BBC StoryWorks has also produced content promoting the United Arab Emirates (UAE), the host of the 2023 COP28 climate summit and another petrostate with a poor human rights record. 

In 2023, the studio produced a branded content podcast series on behalf of Abu Dhabi Tourism, featuring five 20-minute episodes each “highlighting the message that Abu Dhabi [the capital of the UAE] is a destination for every kind of traveller”.

The series was shortlisted for a 2023 World Media Award and, in the award submission, the BBC said it “challenged preconceived notions and [positioned] the city as a cultural gem worth exploring”. The series was downloaded 115,000 times, according to the BBC. 

The UAE derives roughly 40 percent of its income from oil and gas, and this isn’t the only time that BBC StoryWorks has produced content promoting the petrostate.

The Humanising Energy series featured an article entitled, “The rise of renewable energies in oil-rich regions”, which greenwashed the image of Gulf states.

The story stated that the UAE is “planning to increase oil production to more than five million barrels a day by 2030”, but said that the country “has been looking toward more sustainable energy sources”. It went on to say that “Clean energy projects are coming of age” in the UAE, “from record-breaking solar parks and green hydrogen to waste-to-energy plants”.

The UAE’s overall climate action has been rated as “critically insufficient” by the Climate Action Tracker, an independent scientific project that monitors government climate action and measures it against the Paris Agreement.

Weeks before COP28, the country’s national oil company, ADNOC, awarded contracts worth $17 billion for the development of new offshore gas fields.

The Gulf state also has a poor record on human rights and press freedom. The UAE continues to arrest and imprison activists, academics, and lawyers who speak out against its monarchic rulers. UAE authorities also continue to discriminate against women, LGBTQ communities, and migrants. 

According to Reporters Without Borders, “The government prevents both local and foreign independent media outlets from thriving by tracking down and persecuting dissenting voices.”

“The rise of renewable energies in oil-rich regions” article also attempted to promote the ways in which “women are playing an increasing role in the renewable energy sector”. The story cited the fact that women are leading green initiatives in Kuwait, and Jordan. 

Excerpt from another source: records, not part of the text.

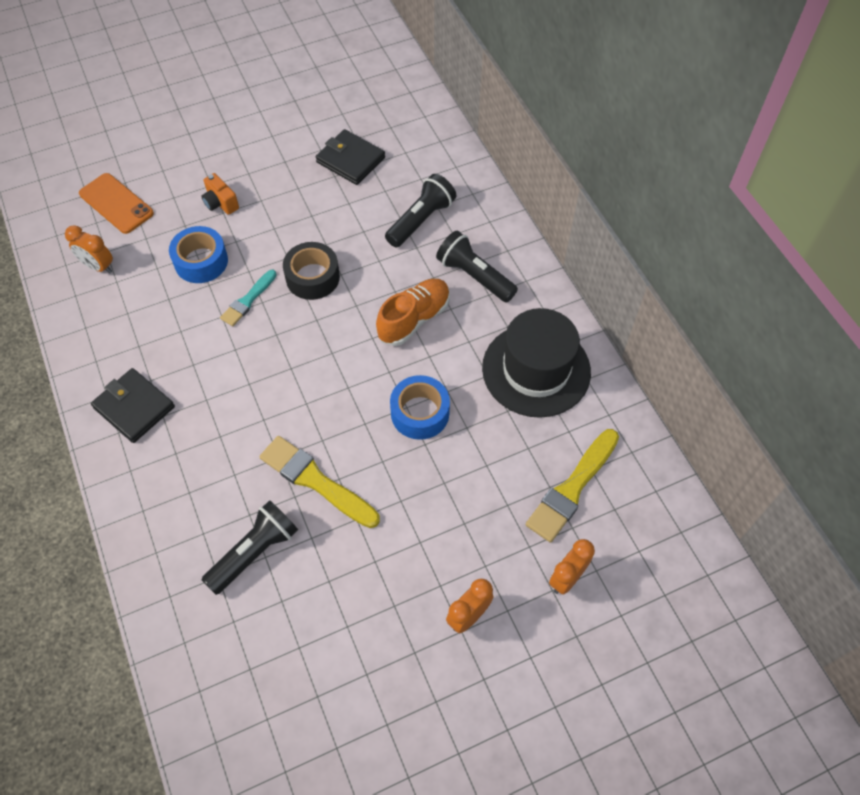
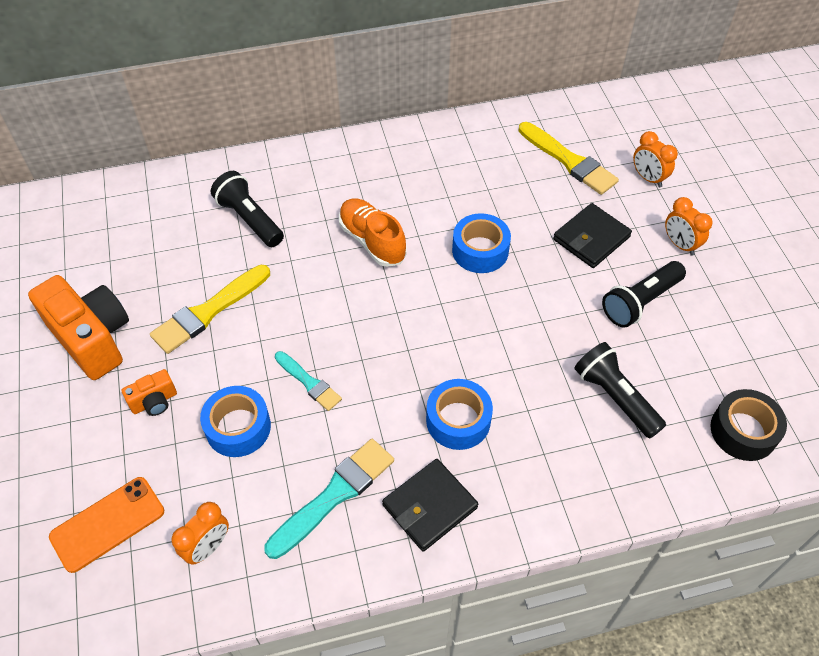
camera: 80 degrees left, 5 degrees down
(142, 338) = (334, 495): none -> turquoise brush
(219, 418) = (458, 420): none -> blue tape
(275, 150) = (92, 338): none -> orange camera
(312, 277) = (295, 319): black tape -> black tape (743, 431)
(316, 481) = (543, 340): yellow brush -> yellow brush (209, 311)
(350, 160) = (140, 268): black wallet -> black wallet (591, 238)
(474, 276) = (333, 189): black flashlight -> black flashlight (640, 302)
(536, 370) = (449, 163): black hat -> none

However, many Gulf states routinely discriminate against women. In Kuwait for example, the country’s personal status laws discriminate against women in matters of marriage, divorce, and child custody.

Despite this, BBC StoryWorks has frequently promoted the country. In December 2023, the studio published an advert from the Kuwait Fund, the country’s state-run development agency, boasting of its efforts to help “disadvantaged regions, women and minorities”.

Reporters Without Borders states that Kuwait’s censorship laws prohibit journalists “from criticising the government, the emir, the ruling family, its allies or religion”. In particular, it is “difficult for journalists to tackle migrant worker rights, women’s rights and corruption.”

Oil and gas revenues account for roughly 60 percent of Kuwait’s GDP. 

BBC StoryWorks has also produced content for the petrostate Qatar, promoting the country as a tourist destination despite its record of discriminating against women and minorities. 

BBC StoryWorks has a history of working for repressive regimes, including China. The U.S. publication Deadline reported in December 2022 that BBC StoryWorks had partnered with at least nine Chinese state-affiliated bodies, including a media outlet banned from broadcasting in the UK. 

“Those commissioning and paying for this content are deliberately using the BBC’s brand to greenwash or whitewash their own reputations. It’s an exercise of cynical manipulation,” the BBC’s former Baghdad bureau chief Patrick Howse told DeSmog.

“Commissions like this are lucrative and therefore attractive to a corporation that has been deliberately and severely financially squeezed by the UK government over a long period. This has forced the BBC to seek money from wherever it can find it, and this poses a risk to its editorial independence and honesty, which will ultimately undermine the trust of the BBC’s audience.”

Original article by Sam Bright republished from DeSmog.